The things I’ll carry: After meeting with a friend who has done this walk, reading countless blogs, and looking at various people’s packing lists for the Camino, here is what I have which with water now comes in at 19 pounds…about 4 pounds more than I’d like but things are already bare-bones for over a month of travel! Contents: 3 quick-dry shirts with sunblock; 1 pair of pants, 1 pair of shorts, 1 pair of hiking shoes, 1 pair of flip flops; 1 water resistant windbreaker; 1 long sleeve zip up; 1 dress to wear in the evenings (the one luxury item for relaxing in and not walking in); 4 pairs of underwear; 4 pairs of hiking socks; 2 sports bras; 1 day-pack; 1 shower bag (with soap, shampoo, deodorant, etc); concise map of hiking stages; packets of energy and protein gel; gear bag (charging cords, adapters, carabiners, laundry lines/soap/plug to wash clothes in sinks, etc); quick dry towel; medicine bag (with Ibuprofen, Pepto, electrolytes, anti-inflammatories from my doctor as I have developed tendinitis in my left foot from training); 2 liter water bladder; pack of kleenex and ziplock trash bag (when I’m trapped between towns and need to go!); sunblock; brush; hiking pole; rain covers for pack and self; 1 massage ball to rub on sore feet, back, hips; 1 scarf/headband; a sleep sack sprayed with bed big spray as I’ll mainly be staying in dormitory-style places called albergues with other pilgrims and sleeping in bunk beds (another first); and for the snoring and noise of dormitory-life: ear plugs, eye mask, and sleeping pills! And finally, an item I never thought I would have assembled: a Feet First Aid Kit–my poor little size 6 feet need to carry me and my pack over many many miles, so I have one bag dedicated entirely to feet: foot powder, foot glide, foot lotion, band-aids, sports kinesiology tape, waterproof tape, compeed blister cushions, gauze, alcohol swabs, needle and thread for blisters, neosporin, cortizone cream, clippers, emery board, scissors, and more band-aids!

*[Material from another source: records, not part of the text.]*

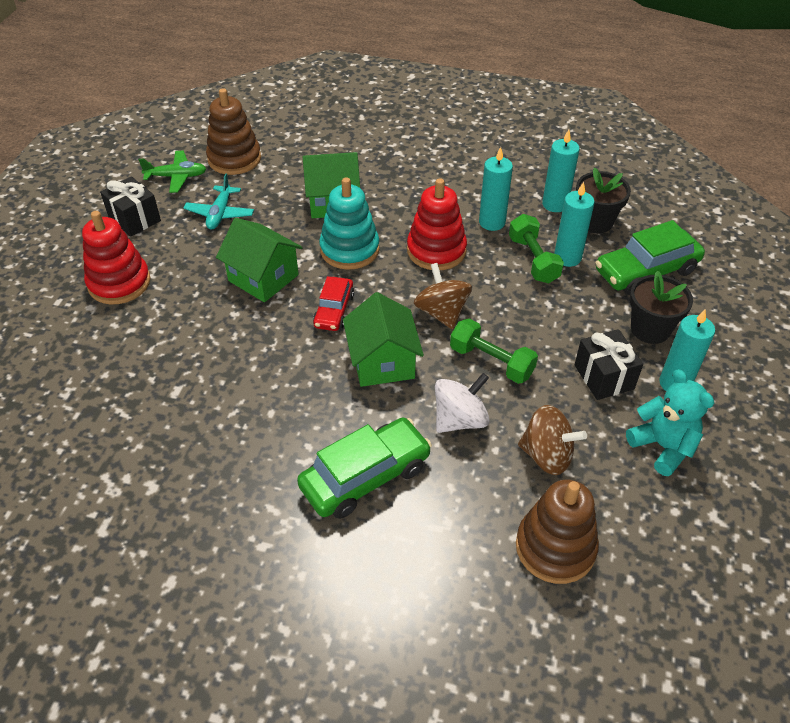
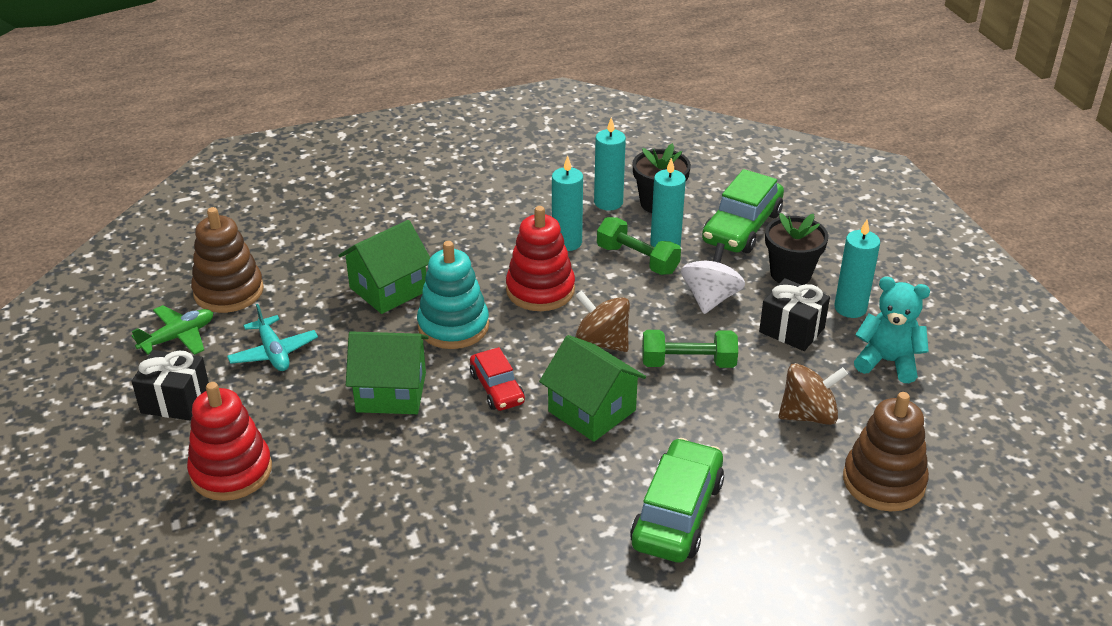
camera: 35 degrees left, 10 degrees down
(460, 419) = (709, 424): white spinning top -> white spinning top (710, 298)

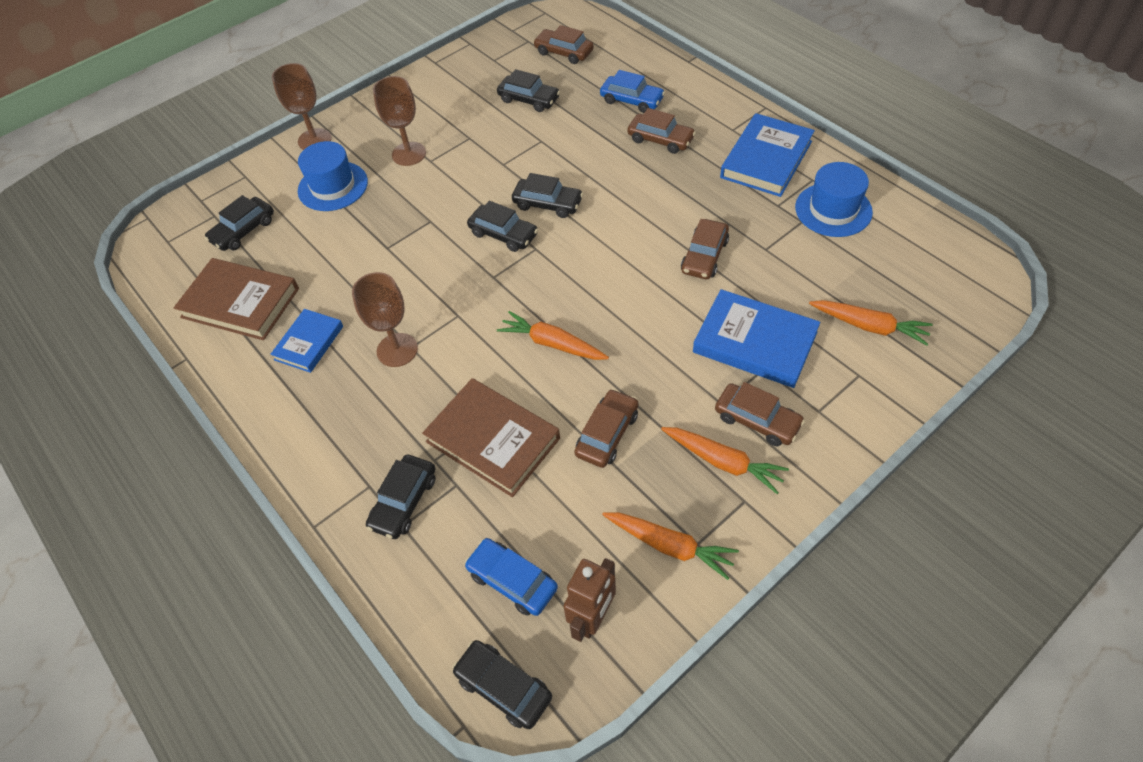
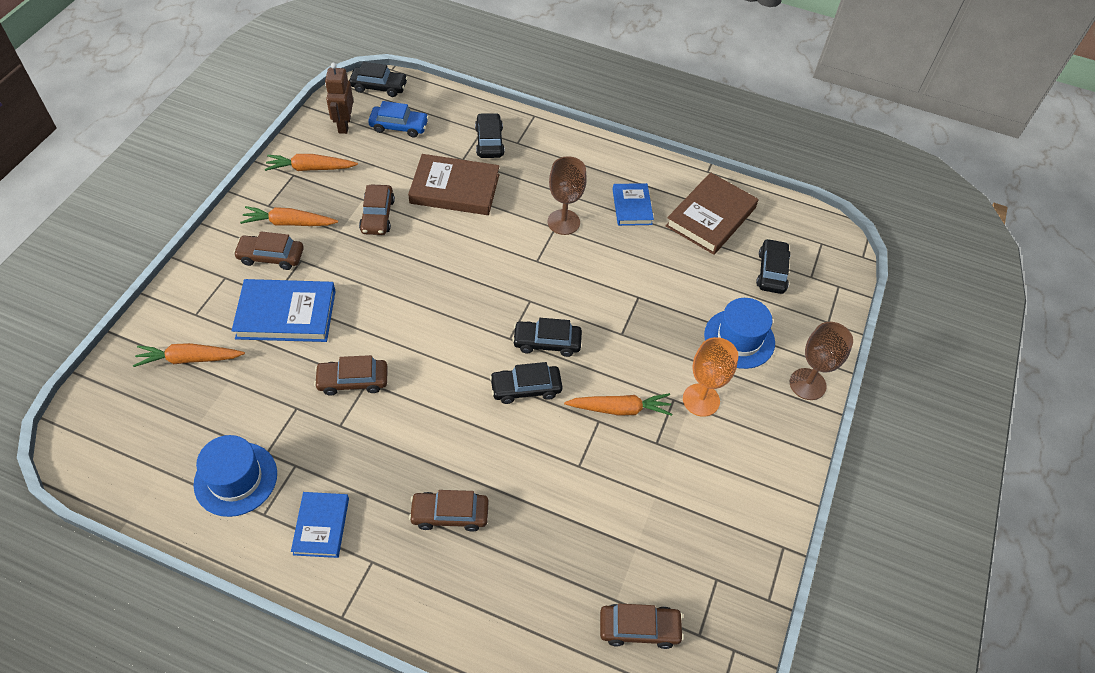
camera: 145 degrees right, 0 degrees up
(240, 303) = (711, 217): brown book -> brown book turned 45 degrees counterclockwise
(409, 154) = (701, 400): brown goblet -> orange goblet
(529, 99) = (630, 523): black car -> none
(552, 343) = (449, 263): orange carrot -> orange carrot (620, 409)
(631, 100) = (510, 567): blue car -> none
(704, 256) = (353, 381): brown car -> brown car turned 90 degrees counterclockwise
(766, 159) = (321, 526): blue book -> blue book, size x0.61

Stripping down: Those are the contents of my pack now, but every Camino blog I’ve read and video I’ve watched have a repeated theme of stripping down…leaving behind things you thought you couldn’t live without, dropping weight you were carrying but didn’t need to, trimming down to the essentials. The life metaphor is pretty clear here, so I’ll reign in my English-teacher self from putting too fine a point on this.
Well, I hope I’ve piqued your interest and you will come on this journey with me…every word of support will mean everything especially when I’m out on that long road stretching out endlessly ahead.